The film was a huge financial success, making $967 million dollars at the Box Office on a production budget of $175 million, and becoming the fifth most-successful film of the year, behind only Captain America: Civil War, Rogue One: A Star Wars Story, Finding Dory and Zootropolis (also known as Zootopia). It was briefly the most-successful remake of all time before being overtaken by Beauty and the Beast.
Andy Serkis' Performance Capture studio The Imaginarium had begun an adaptation of The Jungle Book in 2012, only to be forced to postpone their release due to this live action remake, finally renaming it Mowgli and releasing it two years later.
Warner Bros. Pictures
While Shere Khan breaks the jungle law by sadistically slaying humans for sport, Kaa prophecies that the sole survivor, baby Mowgli, will one day decide the future of the jungle. He is taken by panther Bagheera to be raised by wolves, with Akela the wolfpack leader defying Shere Khan, who hunts Mowgli, by saying that as part of the pack he has the pack's protection. Mowgli is trained to survive by Baloo and Bagheera, who deliberately makes Mowgli fail the trail to become a full member of the pack in order to make Mowgli go to the Man Village to be safe.
After the monkey people capture Mowgli in order to help Shere Khan kill him, he is rescued by Kaa, but when he saves Akela's life with fire he is forced to leave the jungle. Running wildly brandishing a flaming branch in all directions into the village, he is at first caged and then adopted by hunter Lockwood and kindly Messua.
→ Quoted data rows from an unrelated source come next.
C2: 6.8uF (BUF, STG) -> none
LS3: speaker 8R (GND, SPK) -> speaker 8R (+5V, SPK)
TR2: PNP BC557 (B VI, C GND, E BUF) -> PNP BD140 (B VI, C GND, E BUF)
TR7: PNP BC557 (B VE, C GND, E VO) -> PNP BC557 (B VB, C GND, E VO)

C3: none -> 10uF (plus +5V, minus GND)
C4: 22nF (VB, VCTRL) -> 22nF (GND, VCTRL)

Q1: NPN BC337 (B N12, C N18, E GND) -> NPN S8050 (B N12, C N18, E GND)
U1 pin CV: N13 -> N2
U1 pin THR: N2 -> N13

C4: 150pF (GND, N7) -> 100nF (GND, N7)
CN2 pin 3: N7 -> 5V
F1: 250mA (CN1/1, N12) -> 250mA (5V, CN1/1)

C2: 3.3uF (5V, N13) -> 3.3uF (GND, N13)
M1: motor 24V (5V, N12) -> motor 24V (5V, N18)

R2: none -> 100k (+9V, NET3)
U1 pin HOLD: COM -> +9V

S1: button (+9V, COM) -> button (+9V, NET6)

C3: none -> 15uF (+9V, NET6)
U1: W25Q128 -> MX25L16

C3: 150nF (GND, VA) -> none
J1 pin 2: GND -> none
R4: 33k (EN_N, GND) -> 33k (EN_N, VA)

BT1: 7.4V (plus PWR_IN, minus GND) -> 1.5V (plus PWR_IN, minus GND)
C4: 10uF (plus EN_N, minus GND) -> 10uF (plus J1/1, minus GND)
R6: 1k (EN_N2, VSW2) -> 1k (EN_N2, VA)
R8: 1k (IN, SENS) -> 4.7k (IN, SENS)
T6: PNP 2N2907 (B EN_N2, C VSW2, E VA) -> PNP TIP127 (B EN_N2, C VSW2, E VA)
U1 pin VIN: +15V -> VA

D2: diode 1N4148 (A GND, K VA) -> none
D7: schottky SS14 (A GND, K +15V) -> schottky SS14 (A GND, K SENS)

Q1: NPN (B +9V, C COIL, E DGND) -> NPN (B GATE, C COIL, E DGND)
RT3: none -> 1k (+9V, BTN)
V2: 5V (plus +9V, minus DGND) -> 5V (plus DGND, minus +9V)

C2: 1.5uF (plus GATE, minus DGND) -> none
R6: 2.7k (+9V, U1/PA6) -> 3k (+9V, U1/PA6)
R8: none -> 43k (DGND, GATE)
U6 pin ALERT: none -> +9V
The villagers are being driven to hunt in the jungle by Shere Khan, who is killing their sacred cattle for sport.
With village and jungle on a collision course and Mowgli in the middle, how can Mowgli defeat the tiger and save the jungle from the hunter who adopted him?
|Filmed||Durban, South Africa; Leavesden Studios, Hertfordshire|
Also known as Mowgli: Legend of the Jungle, this film's release was delayed for two years because of competition from Disney's adaptation, which was made much quicker. Unlike Disney's version that was filmed entirely in a studio, a full village set in South Africa was built for the film. This film is far darker than Disney's version. Uncertain what to make of the film following Disney's success and suspecting it would flop, Warner Bros. eventually their film rights to Netflix.
Two new characters were created for this film, Bhoot the weak, albino wolf and hunter John Lockwood, named after Kipling's father John Lockwood Kipling. The character of Shere Khan is shown to have a limp, reflecting how in the novels he has a lame leg. Curiously Raksha has been renamed Nisha and once again Shere Khan's henchman Tabaqui the jackal has become a hyæna, which makes the tiger/hyæna combination resemble the lion/ hyæna alliance from The Lion King. The cast is predominantly British, though multiracial. Kaa has become female though Cate Blanchett seems to play her in exactly the same way that she had played Galadriel in The Lord of the Rings films, in which Andy Serkis played Gollum Sméagol. Mowgli does, at least, get to yell Khan! in the same way as Kirk does in Star Trek II: The Wrath of Khan (1982).
Indian-American Chand was ten at the time he played Mowgli and went on to appear in Jumanji: Welcome to the Jungle (2017).